Así se le fue pasando el tiempo, entre el coloso de Rodas y los encantadores de serpientes, hasta que su esposa le anunció que no quedaban más de seis kilos de carne salada y un saco de arroz en el granero.
-¿Y ahora qué quieres que haga? -preguntó él.
-Yo no sé -contestó Fernanda-. Eso es asunto de hombres.
-Bueno -dijo Aureliano Segundo-, algo se hará cuando escampe.
Siguió más interesado en la enciclopedia que en el problema doméstico, aun cuando tuvo que conformarse con una piltrafa y un poco de arroz en el almuerzo.

Después siguió el hambre

Luego se lavó las manos, se echó encima el lienzo encerado, y antes de medianoche volvió con unos tiesos colgajos de carne salada, varios sacos de arroz y maíz con gorgojo, y unos desmirriados racimos de plátanos. Desde entonces no volvieron a faltar las cosas de comer.

Sólo cuando lo terminó y lo puso con los otros en el tarro, empezó a tomar la sopa. Luego se comió, muy despacio, el pedazo de carne guisada con cebolla, el arroz blanco y las tajadas de plátano fritas, todo junto en el mismo plato. Su apetito no se alteraba ni en las mejores ni en las más duras circunstancias. Al término del almuerzo experimentó la zozobra de la ociosidad.
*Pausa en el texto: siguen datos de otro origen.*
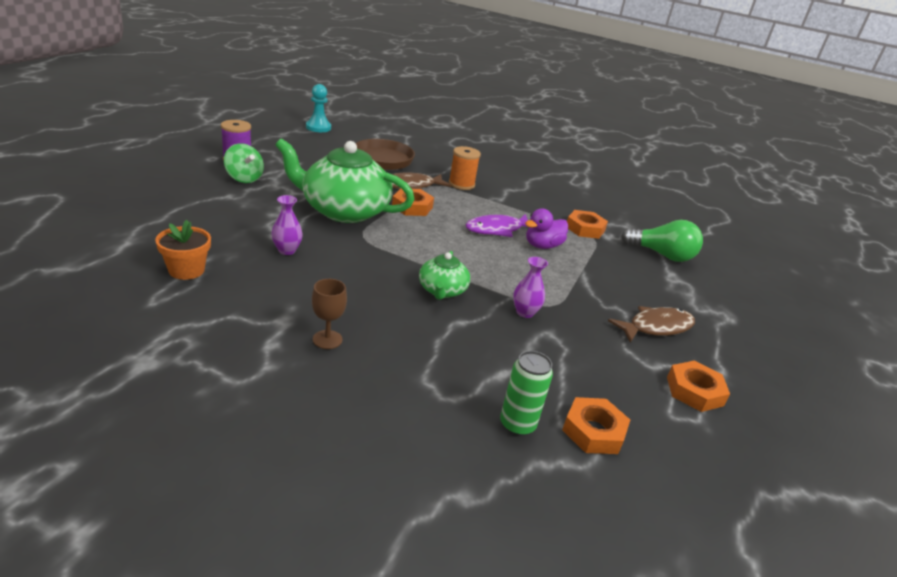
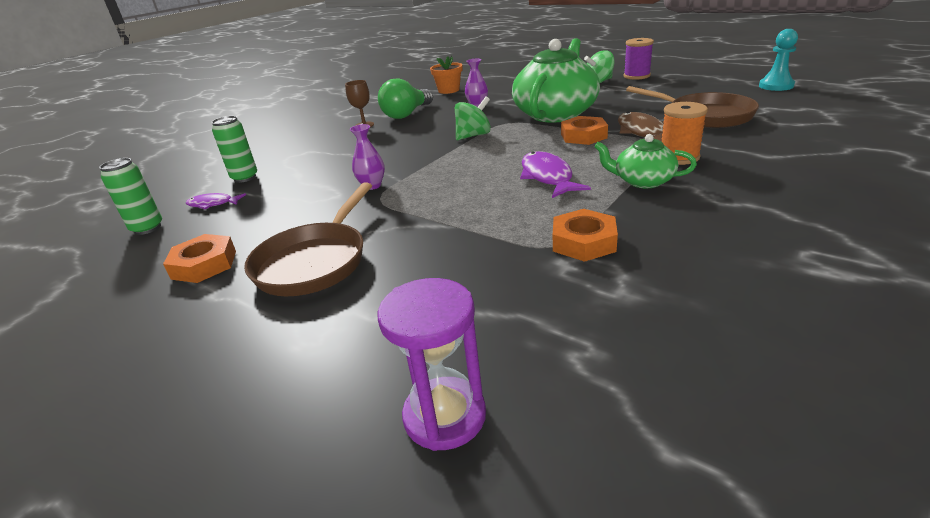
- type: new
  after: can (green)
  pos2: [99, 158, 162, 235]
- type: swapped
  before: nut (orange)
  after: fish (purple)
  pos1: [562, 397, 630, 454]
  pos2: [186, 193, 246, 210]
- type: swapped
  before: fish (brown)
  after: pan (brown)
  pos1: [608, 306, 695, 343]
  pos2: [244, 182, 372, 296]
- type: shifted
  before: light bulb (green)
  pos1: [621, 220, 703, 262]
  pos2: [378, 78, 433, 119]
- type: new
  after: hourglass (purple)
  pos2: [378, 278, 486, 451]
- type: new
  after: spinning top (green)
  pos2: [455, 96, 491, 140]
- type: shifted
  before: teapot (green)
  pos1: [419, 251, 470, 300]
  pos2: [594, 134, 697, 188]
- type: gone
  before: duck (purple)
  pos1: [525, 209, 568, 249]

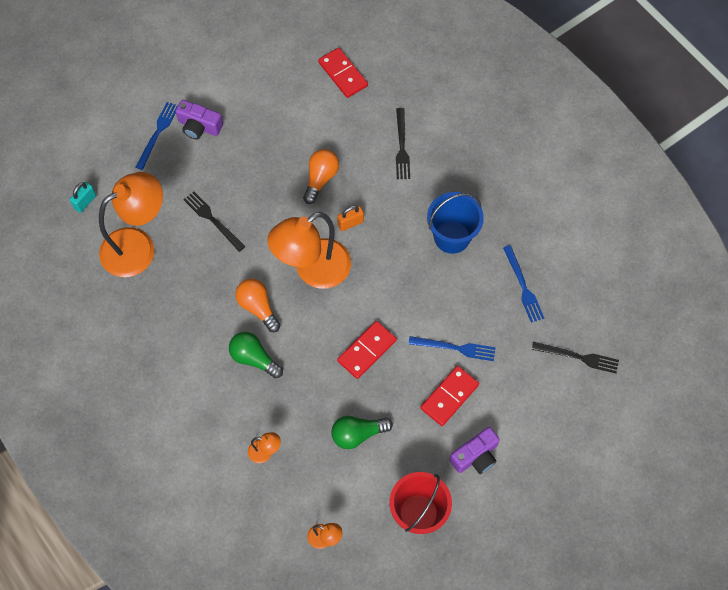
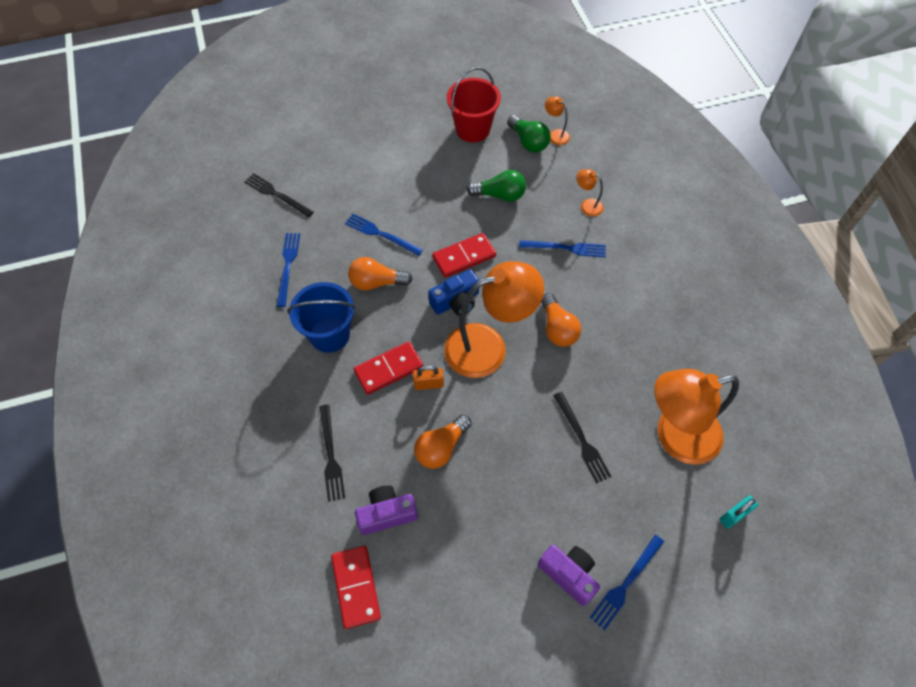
- type: rotated
  before: fork (black)
  pos1: [396, 108, 410, 179]
  pos2: [320, 405, 345, 502]
  turn: 150
- type: new
  after: light bulb (orange)
  pos2: [348, 257, 413, 291]
- type: shifted
  before: domino (red)
  pos1: [420, 366, 479, 426]
  pos2: [354, 341, 423, 395]
- type: shifted
  before: camera (purple)
  pos1: [450, 427, 500, 474]
  pos2: [355, 485, 418, 535]
- type: new
  after: camera (blue)
  pos2: [428, 269, 479, 316]
- type: shifted
  before: light bulb (green)
  pos1: [229, 332, 283, 379]
  pos2: [507, 115, 551, 153]
- type: new
  after: fork (blue)
  pos2: [519, 240, 606, 257]

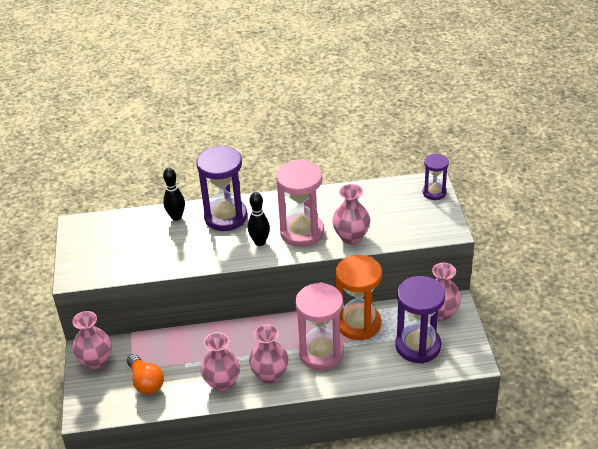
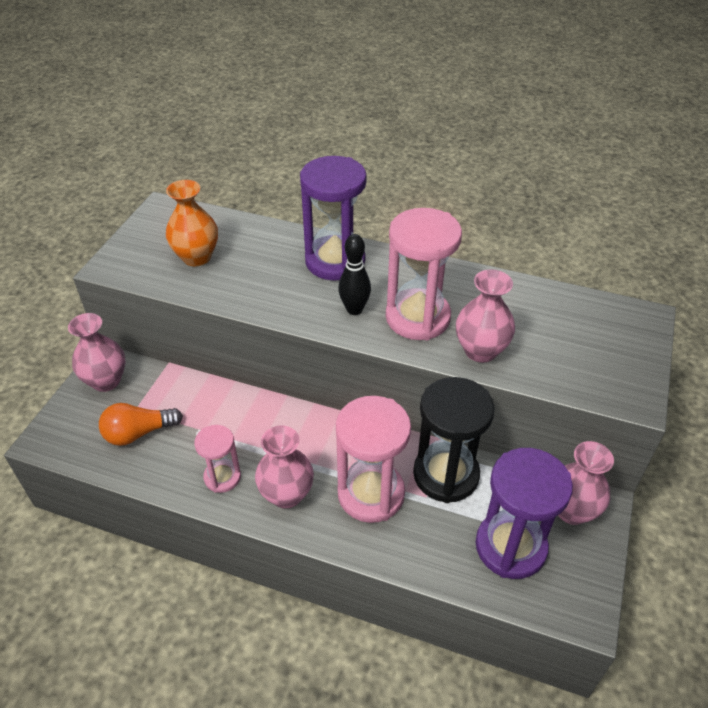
- type: rotated
  before: light bulb (orange)
  pos1: [127, 354, 164, 394]
  pos2: [99, 403, 183, 446]
  turn: 75
- type: new
  after: vase (orange)
  pos2: [166, 180, 218, 266]
- type: swapped
  before: vase (pink)
  after: hourglass (pink)
  pos1: [200, 332, 240, 392]
  pos2: [194, 425, 241, 493]
- type: repainted
  before: hourglass (orange)
  after: hourglass (black)
  pos1: [336, 255, 382, 340]
  pos2: [413, 377, 495, 503]
- type: gone
  before: bowling pin (black)
  pos1: [163, 168, 185, 221]
- type: gone
  before: hourglass (purple)
  pos1: [423, 153, 449, 200]

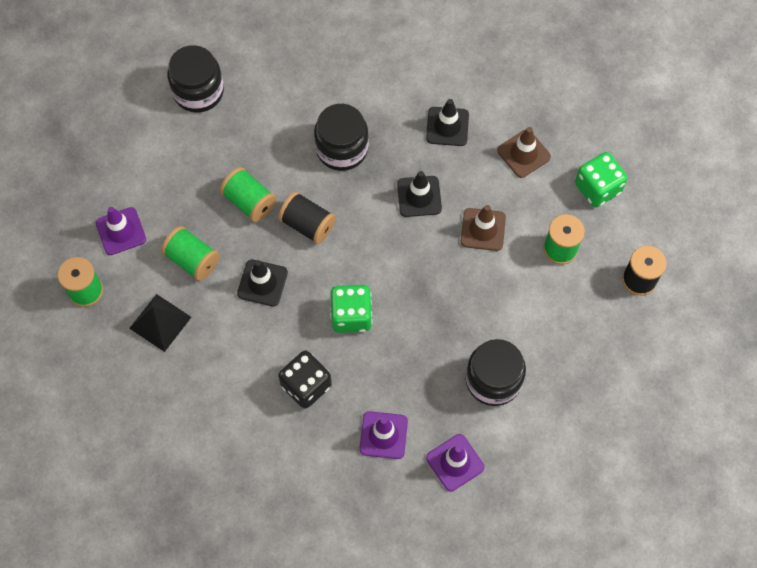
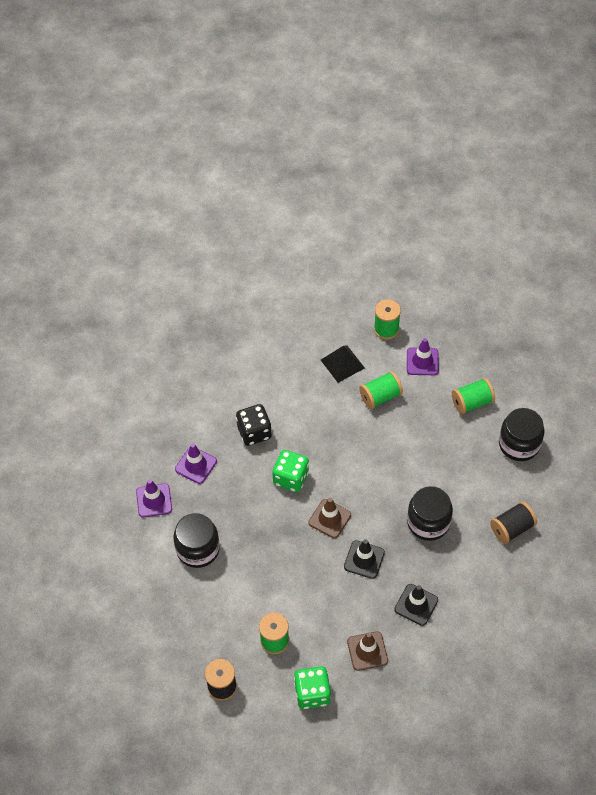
- type: shifted
  before: traffic cone (brown)
  pos1: [461, 205, 506, 251]
  pos2: [308, 498, 351, 538]
- type: shifted
  before: spool (green)
  pos1: [220, 167, 276, 222]
  pos2: [452, 378, 495, 414]
- type: shifted
  before: spool (black)
  pos1: [278, 191, 336, 244]
  pos2: [490, 502, 537, 544]
- type: gone
  before: traffic cone (black)
  pos1: [237, 260, 288, 306]

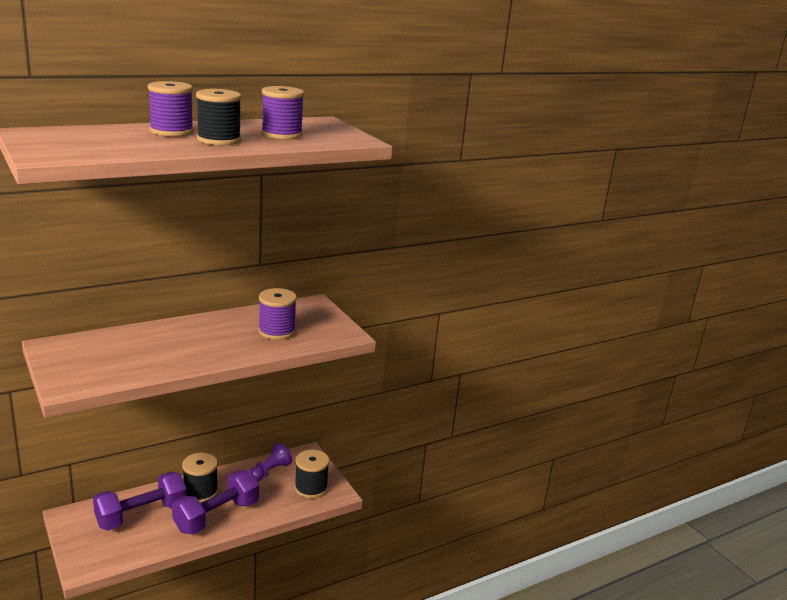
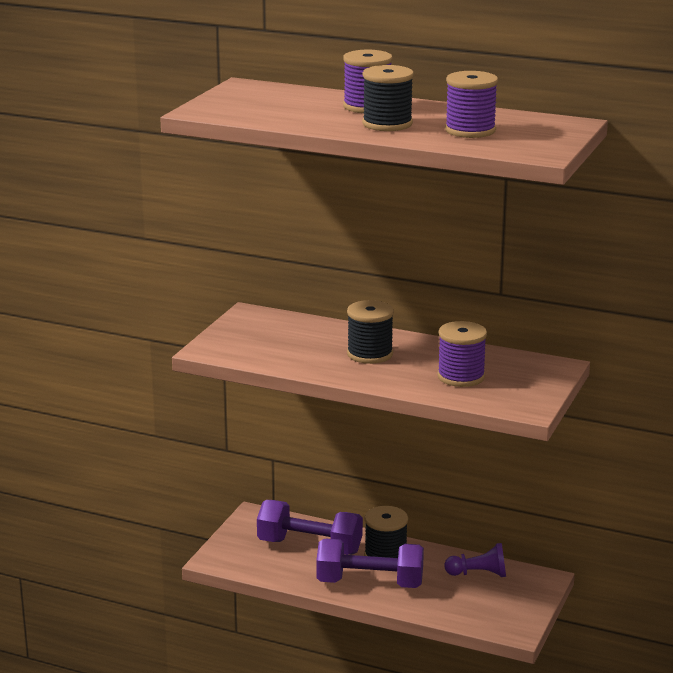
- type: shifted
  before: spool (black)
  pos1: [294, 450, 329, 499]
  pos2: [347, 300, 394, 364]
            La comida juega su papel, único y primordial, en la obra de García Márquez, y aún siendo de carácter universal de la obra, aún se aprecia lo regional, lo colombiano. La tradición por el café, los plátanos, la yuca, el arroz, la comida criolla y la carne, propia de la costa caribe colombiana, enriquece y da vida al relato. Por la cercanía de culturas y costumbres, el relato se hace nuestro y al mismo tiempo lo sitúa en un lugar único e irrepetible, lleno de vida y alegría, y al mismo tiempo de tristeza y soledad.
            La vida en Macondo llega a su fin, pero su suerte ya estaba echada al morir el hilo conductor de todos los Buendía, Úrsula. Con la muerte de la matriarca, desaparece la abundancia, y la decadencia se come lo que queda hasta que se termina todo. La vida en Macondo es reflejo de la vida en el mundo latinoamericano, ordinaria, donde el hombre aparenta llevar las riendas del destino, pero siempre existe la figura femenina, callada, dominada, sumisa, pero como Ursula, emprendedora, astuta, recursiva. Al final, la cultura de Macondo no se transmite por los varones. Por ellos se transfieren los caracteres, pero la cultura menor es llevada de generación por generación a través de las mujeres, quienes son las que cocinan, guisan, calientan las vidas de los habitantes. Existen las excepciones, como en todos lados, pero ¿quién se atrevería a contradecir a una joven Úrsula?
            Al final, todo se reduce al amor y la muerte, y entre ellos, el hambre. Bien se dice que primero se llega al estómago que al corazón. Eso lo sabía muy bien Úrsula:

Era tan apremiante la pasión restaurada, que en más de una ocasión se miraron a los ojos cuando se disponían a comer, y sin decirse nada taparon los platos y se fueron a morirse de hambre y de amor en el dormitorio.

Joel Vargas Domínguez
México, D.F., abril 2005




Bibliografía consultada

De Certeau, Michel, Luce Girad y Pierre Mayol, La invención de lo cotidiano 2: habitar, cocinar, México, Universidad Iberoamericana, 1999.
García Márquez, Gabriel, Cien años de soledad, México, Circulo de Lectores, 1967.